Ron Chernow writes big biographies. I’ve read three. Washington was my first, Hamilton was my second and I recently finished Grant. It took me just over two months to summit this third peak in Chernow’s biographical mountain chain (John D. Rockefeller looms somewhere ahead in the mist). Allow me to recount the journey.
It’s difficult to know where to begin - Chernow gives you so much information to sift through. Let’s keep it simple. Pre-reading, my knowledge of Ulysses S. Grant was largely limited to his Civil War career. Post-reading, I can now drone on about his presidency, death from a baseball-sized throat tumor, and childhood spent riding horses while getting whacked about the head by a circus monkey. Get ready school groups!
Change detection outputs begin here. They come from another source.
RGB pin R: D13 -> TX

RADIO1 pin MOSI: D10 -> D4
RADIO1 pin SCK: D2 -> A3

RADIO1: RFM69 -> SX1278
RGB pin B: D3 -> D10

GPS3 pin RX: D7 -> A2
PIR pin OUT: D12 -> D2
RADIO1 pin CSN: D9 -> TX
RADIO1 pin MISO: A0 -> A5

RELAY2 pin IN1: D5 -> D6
The narrative’s central thread is Grant’s inherent goodness. There were flaws, however; he struggled mightily with alcohol and his naivety blinded him to the machinations of unscrupulous subordinates during his presidency - the result was a tenure among the most scandal plagued in history. Still, Grant’s decency and dogged persistence carried him through. Perhaps Walt Whitman said it best,
When did [Grant] ever turn back? He was not that sort; he could no more turn back than time! … Grant was one of the inevitables; he always arrived; he was invincible as law; he never bragged — often seemed about to be defeated when he was in fact on the eve of a tremendous victory.
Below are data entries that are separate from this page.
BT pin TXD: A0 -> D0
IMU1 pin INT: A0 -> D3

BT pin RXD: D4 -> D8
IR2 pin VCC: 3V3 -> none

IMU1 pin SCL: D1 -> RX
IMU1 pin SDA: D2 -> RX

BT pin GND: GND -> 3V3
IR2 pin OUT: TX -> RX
The first act of Grant’s life was marked by disappointment. A promising army career was derailed by drinking and he seemed destined for obscurity until the Civil War broke out. His past military experience garnered him an early command position. Qualified officers were in short supply and he soon made the most of his opportunity.
There’s no need to recount Grant’s Civil War exploits here. Chernow’s not that interested either (at least from a standpoint of detailing tactics and troop movements). He focuses instead on personality, storytelling and the saga of how such a fundamental and astounding conflict transformed Grant into an indispensable man - as necessary to ensuring his country’s future as Washington had been.
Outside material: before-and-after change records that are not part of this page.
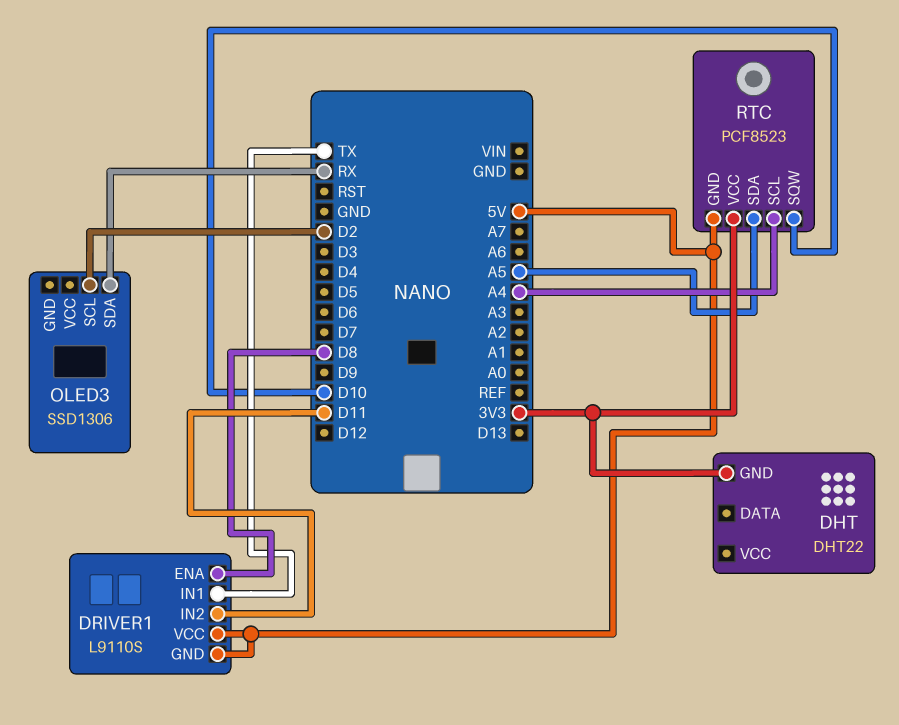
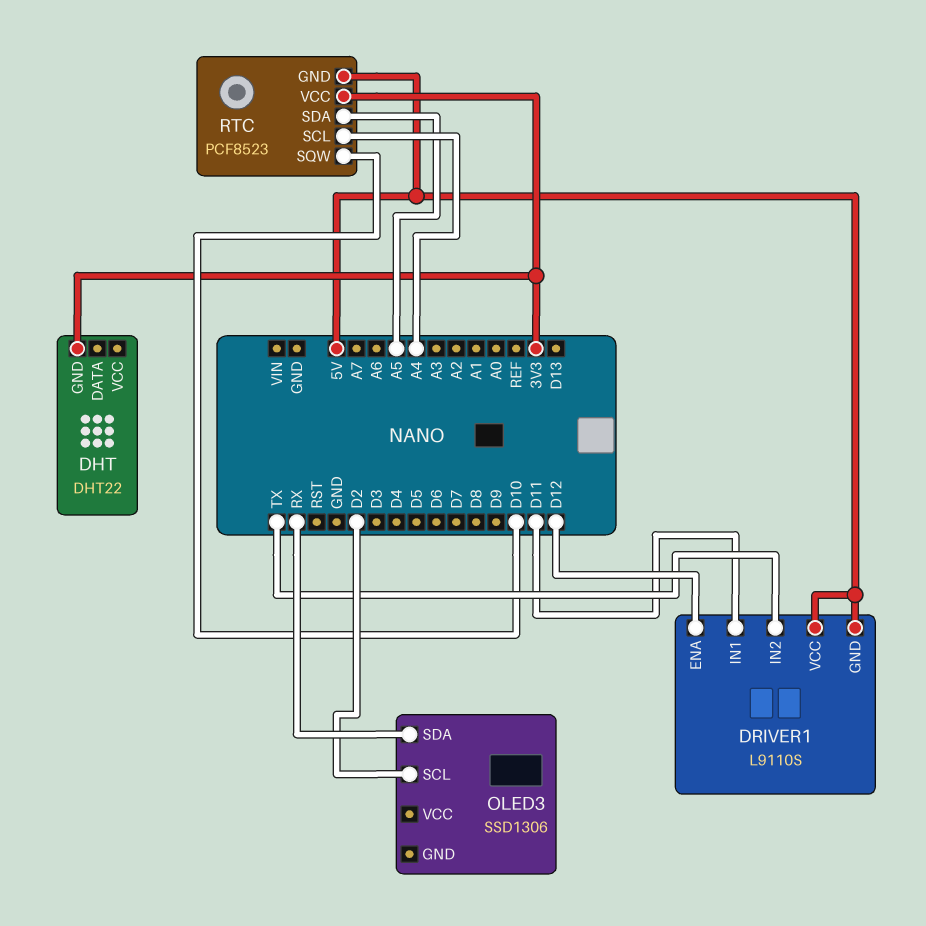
DRIVER1 pin ENA: D8 -> D12
DRIVER1 pin IN1: TX -> D11
DRIVER1 pin IN2: D11 -> TX

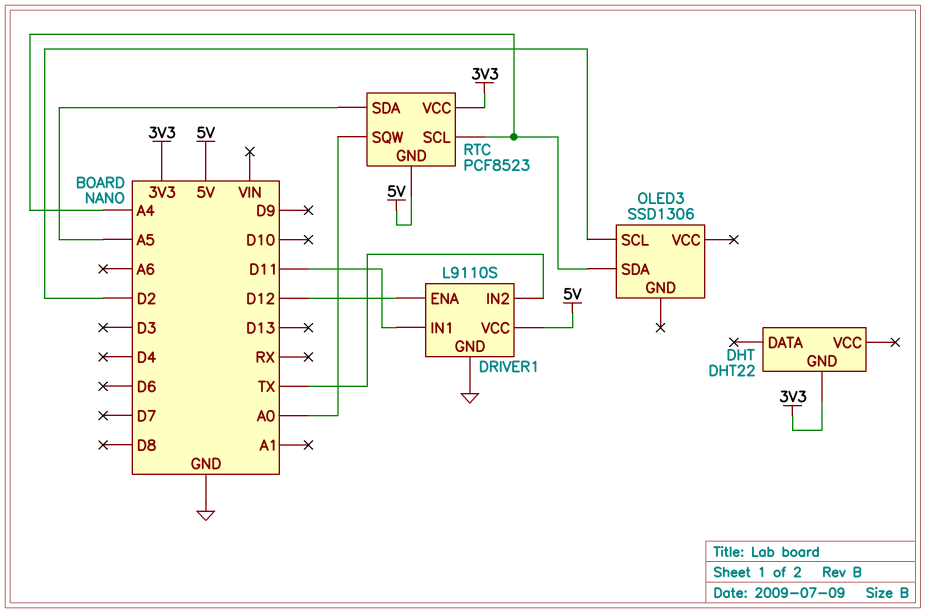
DRIVER1 pin GND: 5V -> GND
OLED3 pin SDA: RX -> A4
RTC pin SQW: D10 -> A0

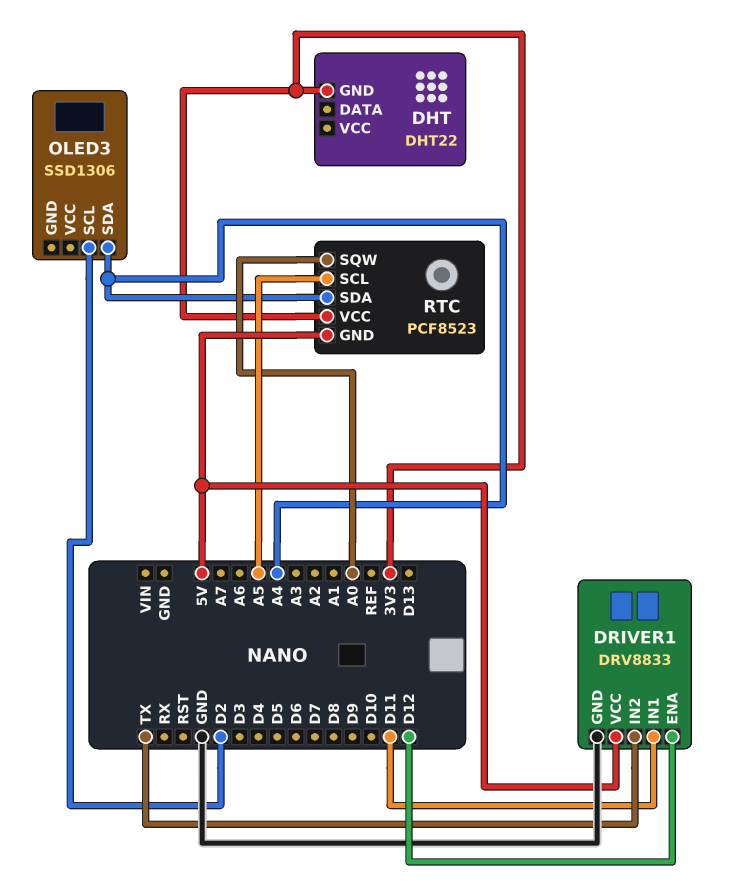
DRIVER1: L9110S -> DRV8833
RTC pin SCL: A4 -> A5
RTC pin SDA: A5 -> A4

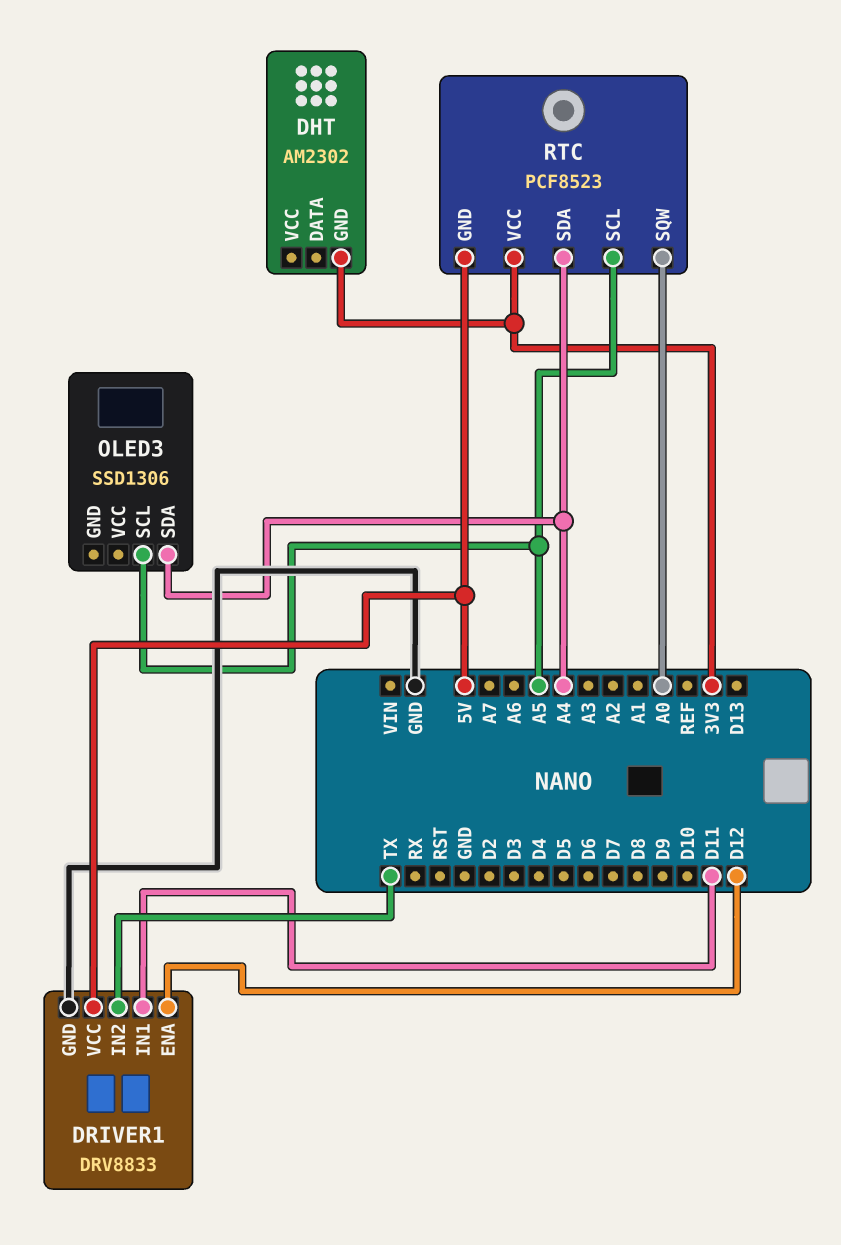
DHT: DHT22 -> AM2302
OLED3 pin SCL: D2 -> A5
Another important thread in Chernow’s writing is Grant’s belief in equal rights. He strongly supported the use of black soldiers and his presidency was marked by repeated efforts made on behalf of African Americans. He used Federal power to de-fang the Ku Klux Klan and enforce a revolutionary wave of reconstruction era legislation while simultaneously appointing an astonishing number of blacks to prominent governmental offices. Sadly, this legacy has been largely forgotten. Chernow resuscitates it.
Plus I got to learn about Grant’s failed attempt at a third term (a story I truly knew nothing about). He might have been an FDR for the Gilded Age! Darn you James Garfield.
Reading this book requires commitment - but so did Ulysses S. Grant. He always delivered in the end, and once again, so does Chernow.